If you want that level of seamless collaboration, try Planable for free. The platform is built to reduce friction between SEO and social teams, so you can focus on strategy, not managing chaos.
FAQs
I had a brief chat with George where we tried to debunk myths and answer the most frequent questions we’ve both encountered since our collaboration began. Here’s our final thoughts:
Which social platform is best for SEO?
There’s no one-size-fits-all answer. The best channel is where your audience is active and where you can optimize content for discoverability.
How can I improve SEO with social media?
Start by optimizing everything you post. Use relevant keywords in your social bios, post captions, and even in images (alt text, on-screen text, subtitles). Share your SEO-targeted content on social to attract organic clicks and links. Engage with communities and influencers so your content spreads.
Also use social listening to uncover new keyword ideas: look at comments and questions on your posts and turn them into blog topics. In short, make social part of your SEO machine.
Does social media help SEO?
Yes, but more indirectly. Social metrics (likes, shares) aren’t direct ranking factors, but they often correlate with better organic performance. More branded searches, community shares, and trending content can attract natural backlinks, making social a powerful catalyst for SEO success.
How does social media affect SEO?
Think of it this way: social media extends your content’s reach, which influences every stage of the funnel. When your posts get shared, you see an uptick in referral traffic and possibly in branded searches as people notice you. That increased traffic can improve engagement metrics (like dwell time), which Google notices.
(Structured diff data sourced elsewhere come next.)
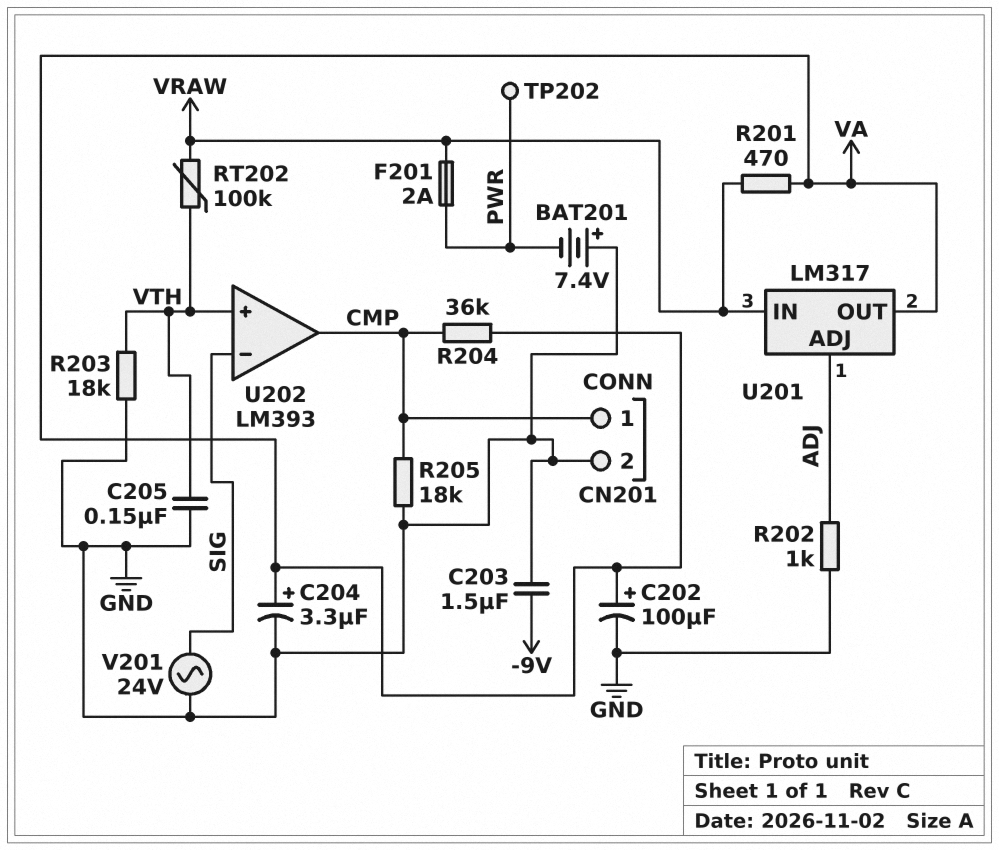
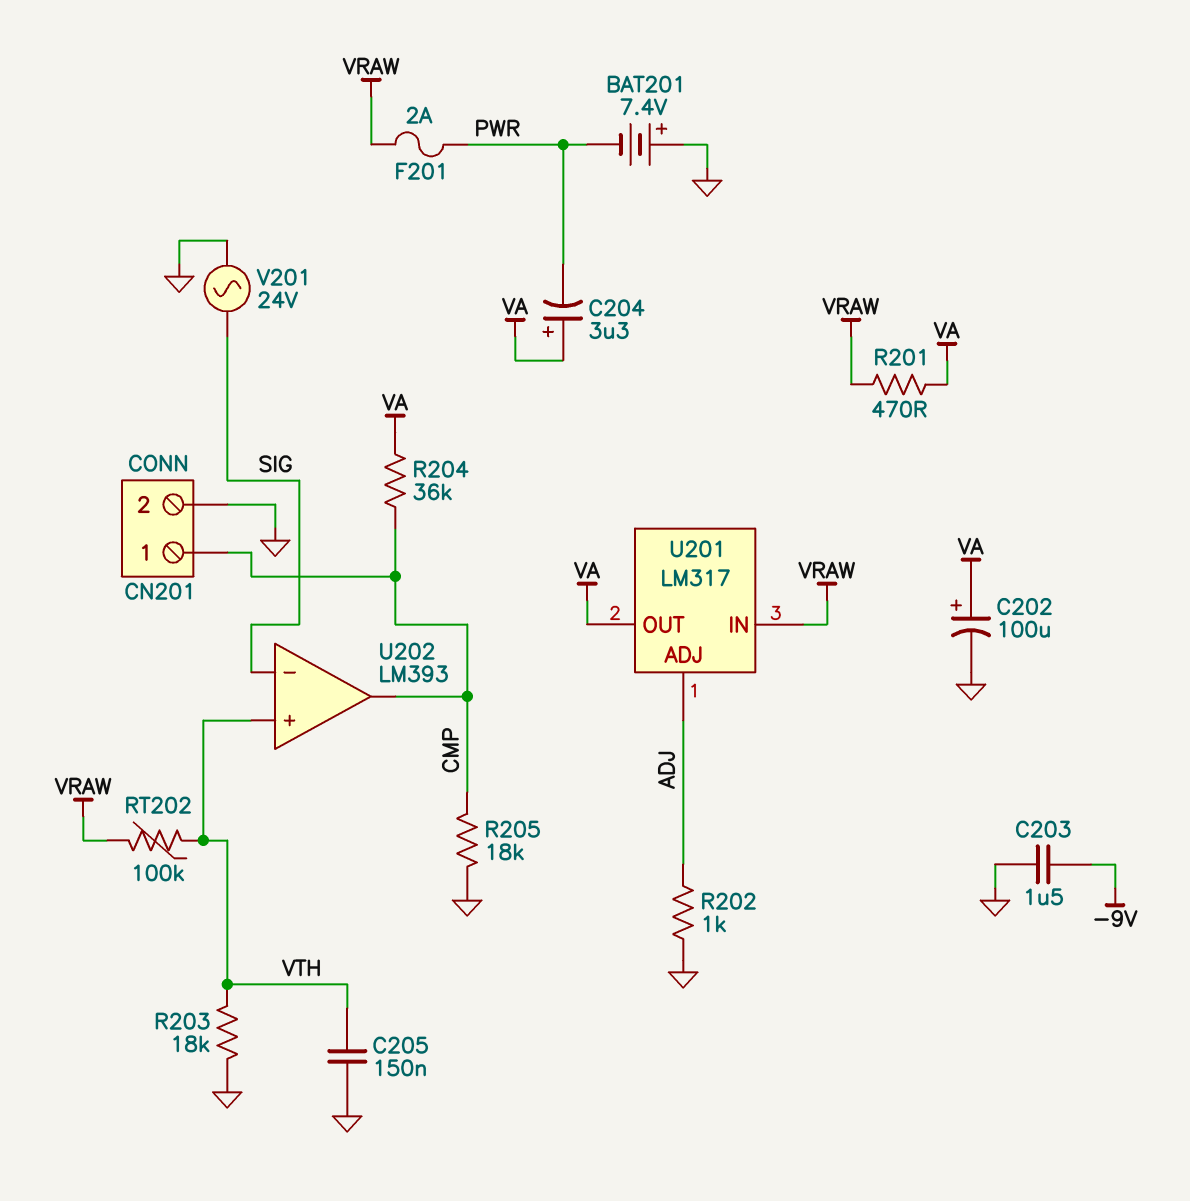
C204: 3.3uF (plus VA, minus GND) -> 3.3uF (plus VA, minus PWR)
TP202: test point (PWR) -> none

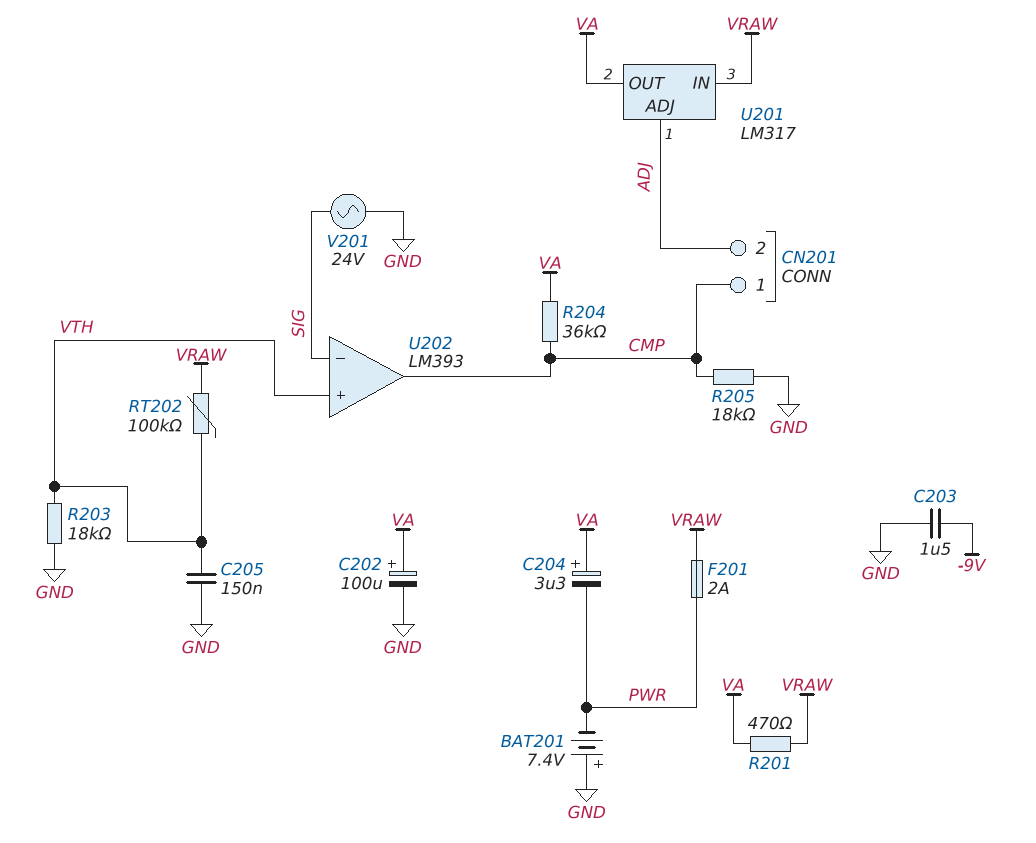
CN201 pin 2: GND -> ADJ
R202: 1k (ADJ, GND) -> none

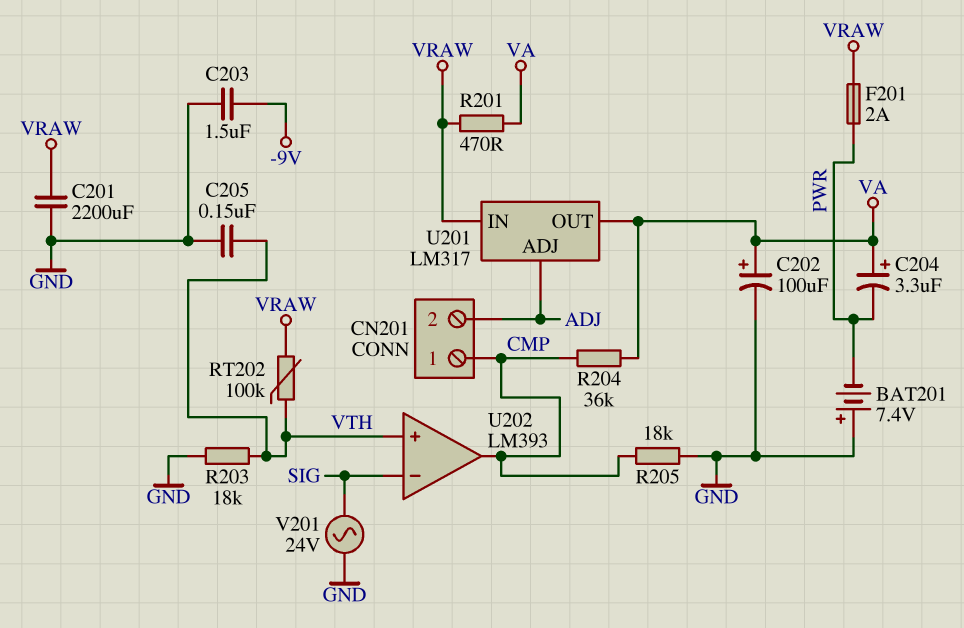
C201: none -> 2200uF (GND, VRAW)

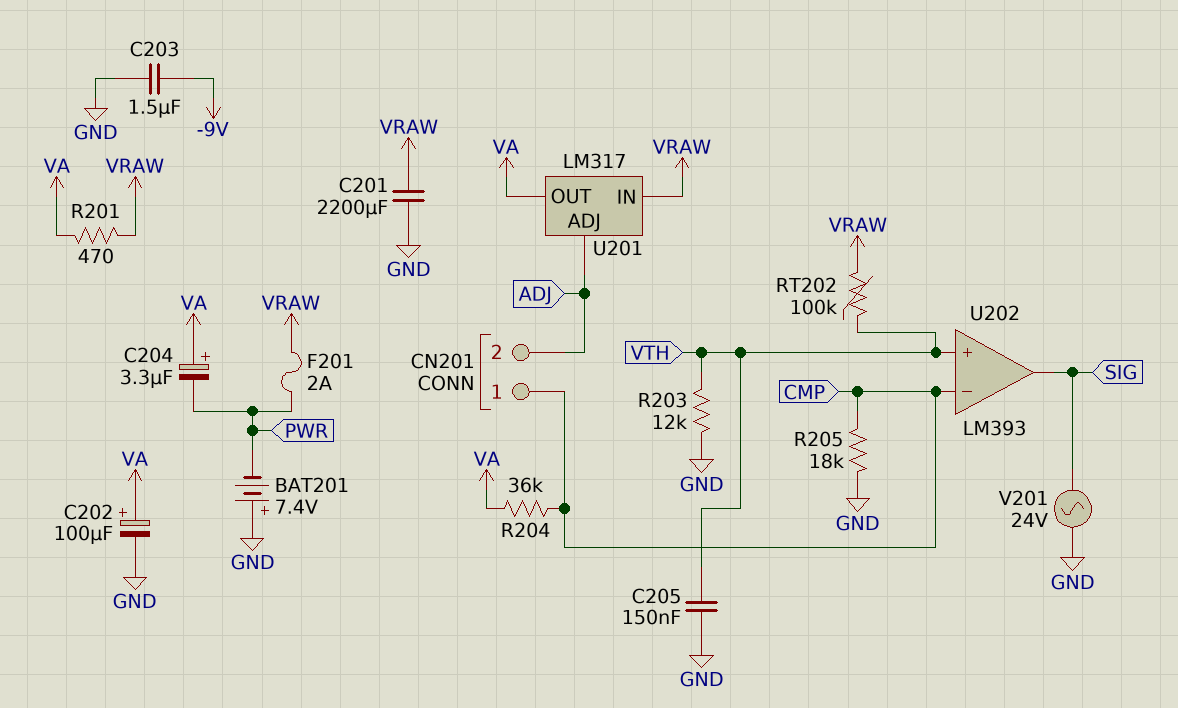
R203: 18k (GND, VTH) -> 12k (GND, VTH)
U202 pin in-: SIG -> CMP
U202 pin out: CMP -> SIG

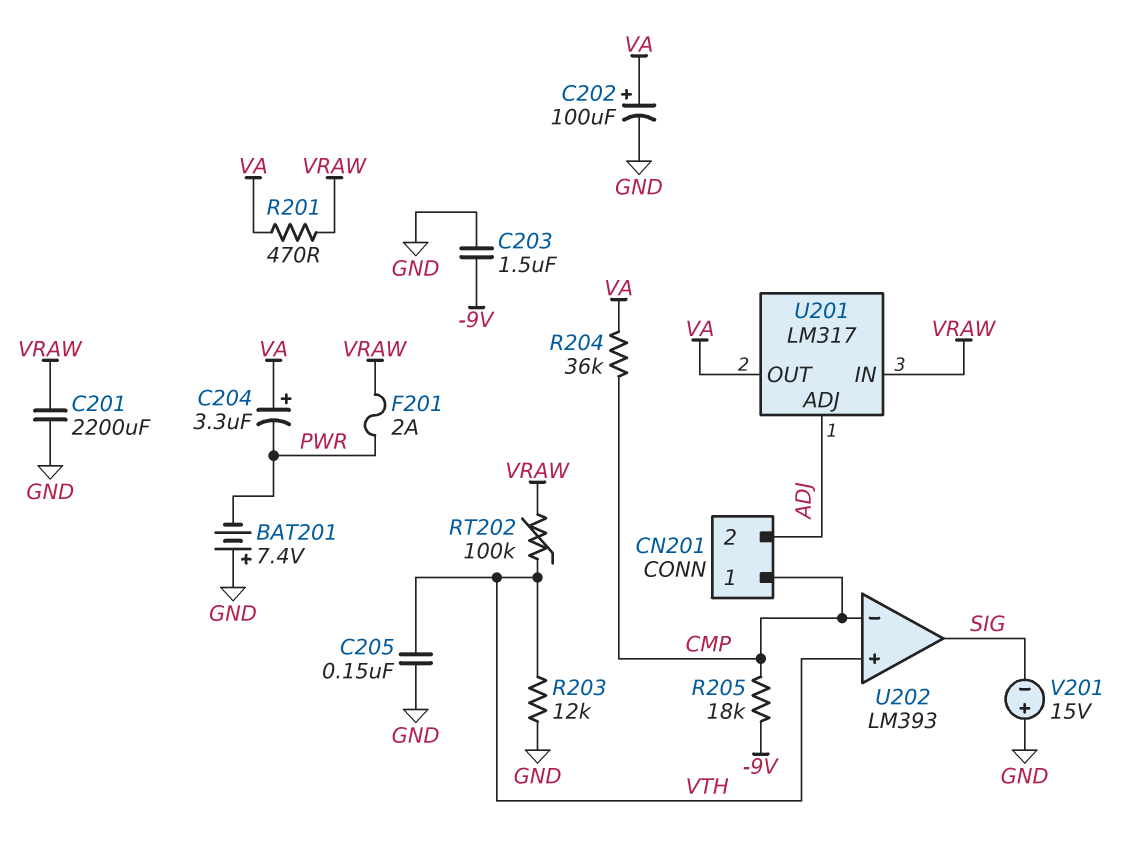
R205: 18k (CMP, GND) -> 18k (-9V, CMP)
V201: AC 24V (GND, SIG) -> 15V (plus GND, minus SIG)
Also, active social profiles improve your overall web presence, which enhances credibility. In practice, we’ve seen strong social campaigns coincide with higher search rankings for related keywords, likely because more people clicked and linked to our content.
What metrics should we track so that we both align our key results?
We look at both sides: organic rankings and traffic and social engagement and reach. Key combined metrics include: growth in branded search volume, amount of referral traffic from social posts, and the number of social-generated backlinks.
Level up your strategy and start collaborating with your social media team
The future of marketing belongs to teams that plan SEO and social together. By aligning strategies, sharing insights, creating and managing content that works across platforms, you can influence the entire customer journey and maximize your impact.
Start integrating your SEO and social efforts, and turn collaboration into results.